This is from the other thread but I think it makes more sense to reply here:

Quote from: cloudscapes on September 12, 2010, 08:13:19 PM
nice job! I've been keeping a close eye on this, studyign the schematic, etc.
it's sort of what I want to achieve with my own looper, but done "my way"
the window-shifting is great! the timefactor has that too.

Here are a few things that I'd like to see that the WTPA doesn't do:

- Separate playback speeds for each loop (this can probably be done with the WTPA using MIDI, but not with the built-in interface)
- Feedback control. The WTPA essentially has 100% feedback, so if you add overdubs they just stack up, and there's no way to fade out older layers.
- Copy one loop to the other/another loop location, so you can phase them against each other, mangle one up and then go back to the original, etc.
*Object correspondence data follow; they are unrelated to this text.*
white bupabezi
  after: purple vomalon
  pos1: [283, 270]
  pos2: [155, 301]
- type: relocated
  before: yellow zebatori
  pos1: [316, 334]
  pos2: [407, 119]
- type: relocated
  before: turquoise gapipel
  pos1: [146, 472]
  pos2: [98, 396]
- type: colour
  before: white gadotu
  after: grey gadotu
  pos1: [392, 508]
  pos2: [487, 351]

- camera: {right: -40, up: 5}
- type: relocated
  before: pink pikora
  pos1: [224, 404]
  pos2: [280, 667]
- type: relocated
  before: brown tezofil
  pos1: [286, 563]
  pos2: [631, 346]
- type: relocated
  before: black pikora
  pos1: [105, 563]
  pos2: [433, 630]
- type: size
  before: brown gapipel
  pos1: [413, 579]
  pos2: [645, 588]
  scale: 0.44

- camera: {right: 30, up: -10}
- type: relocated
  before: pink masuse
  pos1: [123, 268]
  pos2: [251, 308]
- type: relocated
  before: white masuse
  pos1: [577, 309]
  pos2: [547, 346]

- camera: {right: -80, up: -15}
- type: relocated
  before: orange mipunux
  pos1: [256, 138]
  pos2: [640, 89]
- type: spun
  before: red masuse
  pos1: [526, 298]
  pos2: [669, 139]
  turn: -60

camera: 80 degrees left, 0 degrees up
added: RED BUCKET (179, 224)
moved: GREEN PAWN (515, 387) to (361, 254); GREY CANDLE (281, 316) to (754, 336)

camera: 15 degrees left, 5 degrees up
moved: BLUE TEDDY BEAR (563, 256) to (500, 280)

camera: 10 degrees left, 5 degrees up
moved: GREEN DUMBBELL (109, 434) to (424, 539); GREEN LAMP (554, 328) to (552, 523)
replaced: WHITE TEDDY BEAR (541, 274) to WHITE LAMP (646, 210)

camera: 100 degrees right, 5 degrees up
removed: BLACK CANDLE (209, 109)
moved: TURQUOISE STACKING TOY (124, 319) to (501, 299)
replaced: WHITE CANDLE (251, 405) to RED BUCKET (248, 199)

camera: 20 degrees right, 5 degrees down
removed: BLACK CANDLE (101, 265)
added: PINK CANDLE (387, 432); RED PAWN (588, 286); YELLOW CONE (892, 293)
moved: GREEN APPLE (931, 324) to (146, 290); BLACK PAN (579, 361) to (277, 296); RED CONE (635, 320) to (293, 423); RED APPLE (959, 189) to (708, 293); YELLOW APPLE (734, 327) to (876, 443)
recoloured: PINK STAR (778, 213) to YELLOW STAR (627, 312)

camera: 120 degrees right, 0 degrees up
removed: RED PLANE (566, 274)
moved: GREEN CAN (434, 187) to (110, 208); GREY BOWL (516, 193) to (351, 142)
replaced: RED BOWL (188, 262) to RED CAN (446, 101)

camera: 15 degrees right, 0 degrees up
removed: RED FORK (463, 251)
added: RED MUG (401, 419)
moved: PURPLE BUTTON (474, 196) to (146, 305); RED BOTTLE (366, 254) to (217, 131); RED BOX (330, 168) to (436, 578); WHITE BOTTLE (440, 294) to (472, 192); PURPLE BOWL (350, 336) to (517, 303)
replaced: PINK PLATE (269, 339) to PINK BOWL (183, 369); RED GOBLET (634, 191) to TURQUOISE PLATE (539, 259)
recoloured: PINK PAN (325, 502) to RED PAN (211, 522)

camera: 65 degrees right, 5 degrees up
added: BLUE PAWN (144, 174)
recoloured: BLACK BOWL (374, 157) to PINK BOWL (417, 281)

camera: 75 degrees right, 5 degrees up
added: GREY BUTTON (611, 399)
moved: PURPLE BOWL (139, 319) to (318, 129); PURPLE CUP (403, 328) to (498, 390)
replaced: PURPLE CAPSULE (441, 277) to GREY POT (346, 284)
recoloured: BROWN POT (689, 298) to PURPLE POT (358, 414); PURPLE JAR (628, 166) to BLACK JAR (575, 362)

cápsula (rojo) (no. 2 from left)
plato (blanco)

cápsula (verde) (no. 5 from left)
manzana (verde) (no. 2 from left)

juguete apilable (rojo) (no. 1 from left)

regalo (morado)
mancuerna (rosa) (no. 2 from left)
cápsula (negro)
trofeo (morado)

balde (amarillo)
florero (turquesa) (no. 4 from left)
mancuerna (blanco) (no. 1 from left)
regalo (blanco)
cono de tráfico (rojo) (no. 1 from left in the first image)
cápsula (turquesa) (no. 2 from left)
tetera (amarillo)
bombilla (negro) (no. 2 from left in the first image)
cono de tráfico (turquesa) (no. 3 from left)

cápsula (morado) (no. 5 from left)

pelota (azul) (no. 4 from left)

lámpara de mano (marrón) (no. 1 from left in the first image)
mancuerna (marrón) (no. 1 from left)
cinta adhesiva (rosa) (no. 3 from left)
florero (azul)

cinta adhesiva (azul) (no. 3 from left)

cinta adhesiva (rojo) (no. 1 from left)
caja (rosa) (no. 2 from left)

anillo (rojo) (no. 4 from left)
Of course, this is your thing and I know you'll do it your way, so these are just some ideas I've had since I've been using the WTPA.

Even though we disagree on the subject of Roman Polanski, I always enjoy seeing the stuff you're doing.  ;)

cloudscapes

I'll probably start small. like a version without separate loops and loop shifting, or midi. mostly just a compact digital looper/delay with loop window/grain mangling stuff. there will definitely be feedback control. not that difficult. if I can, I'll do this with these small AVRs. if I have to bring the max samplerate down to 6 or 8khz, then so be it.

then several months down the line I can make a WTPA-like looper. ;) we'll see. plans can always change.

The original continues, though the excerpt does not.